NB: le texte exact du partenariat INRIA-Microsoft est secret, ce qui en soi soulève quelques questions. Un démenti aux affirmations qui suivent serait plus convaincant s’il était accompagné de la publication du texte intégral de l’accord signé.

On ne s’arrêtera donc jamais dans la déchéance du rôle des acteurs publics en matière de biens communs ? Voilà que l’INRIA a signé un accord de partenariat avec Microsoft, dans lequel l’institut de recherche publique a accepté que la diffusion éventuelle de résultats issus de ce partenariat en logiciels libres exclue la license GNU GPL (et les autres licences copyleft, c’est à dire protégeant les biens communs contre la réappropriation, comme la licence CECILL dont l’INRIA est un des rédacteurs). L’accord a également prévu que les algorithmes (méthodes mathématiques de calcul) puissent être brevetés. L’exclusion de la GPL et des licences copyleft pour les résultats de la recherche publique est l’unique objet de toutes les pressions politiques de Microsoft en la matière depuis des années, car il s’agit du moyen de miner la seule chose qui s’oppose à la permanence et à l’extension de son monopole : l’existence d’un fond de biens communs protégés contre l’appropriation en matière de logiciels. Et voilà que c’est un institut de recherche public français qui donne la main à cet affaiblissement des biens communs.

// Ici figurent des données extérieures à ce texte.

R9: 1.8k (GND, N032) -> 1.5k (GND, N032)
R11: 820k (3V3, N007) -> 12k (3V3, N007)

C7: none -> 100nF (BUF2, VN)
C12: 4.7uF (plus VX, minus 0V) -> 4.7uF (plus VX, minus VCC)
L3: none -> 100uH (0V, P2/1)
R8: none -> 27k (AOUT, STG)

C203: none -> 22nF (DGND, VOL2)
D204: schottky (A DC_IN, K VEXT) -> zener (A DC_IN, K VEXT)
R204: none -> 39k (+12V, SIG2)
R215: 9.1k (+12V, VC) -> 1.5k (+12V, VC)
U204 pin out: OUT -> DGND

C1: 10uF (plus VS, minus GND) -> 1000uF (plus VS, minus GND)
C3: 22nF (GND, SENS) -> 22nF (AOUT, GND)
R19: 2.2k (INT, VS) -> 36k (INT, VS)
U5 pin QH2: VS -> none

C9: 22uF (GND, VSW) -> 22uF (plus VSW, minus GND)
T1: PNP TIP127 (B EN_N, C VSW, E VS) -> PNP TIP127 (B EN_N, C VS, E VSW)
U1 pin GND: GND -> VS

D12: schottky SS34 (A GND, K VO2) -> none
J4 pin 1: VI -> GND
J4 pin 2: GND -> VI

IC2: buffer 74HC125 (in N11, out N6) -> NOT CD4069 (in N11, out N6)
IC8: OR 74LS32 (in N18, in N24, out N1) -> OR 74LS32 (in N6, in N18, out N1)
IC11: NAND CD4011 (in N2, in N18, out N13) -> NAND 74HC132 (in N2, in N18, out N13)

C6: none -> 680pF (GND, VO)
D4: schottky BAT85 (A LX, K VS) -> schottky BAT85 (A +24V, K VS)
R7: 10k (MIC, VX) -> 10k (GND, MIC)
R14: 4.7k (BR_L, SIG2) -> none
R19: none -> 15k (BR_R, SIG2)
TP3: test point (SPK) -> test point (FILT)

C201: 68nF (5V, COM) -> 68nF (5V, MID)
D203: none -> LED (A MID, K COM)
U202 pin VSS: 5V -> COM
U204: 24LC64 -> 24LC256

Quant aux algorithmes, le fait de les breveter est en contradiction avec le cadre légal existant en Europe (qu’ignore l’OEB dans sa jurisprudence maison), mais quand bien même le projet de breveter ces algorithmes ne concernerait-il que les Etats-Unis, il n’en serait pas moins scandaleux. Les algorithmes, existant ou à venir, appartiennent à l’humanité et à personne d’autre. Omar Khayam (*), réveille-toi, ils sont devenus fous.
(*) Omar Khaymam mathématicien, astronome et poête du 11ème siècle a décrit les premiers algorithmes symboliques (vraiment algébriques, sans recours à l’exemple particulier ou à la géométrie), même si le mot algorithme fut construit (par Ada Lovelace) à partir du nom d’un mathématicien arabe qui vivait 250 ans plus tôt : Al Khowarismi.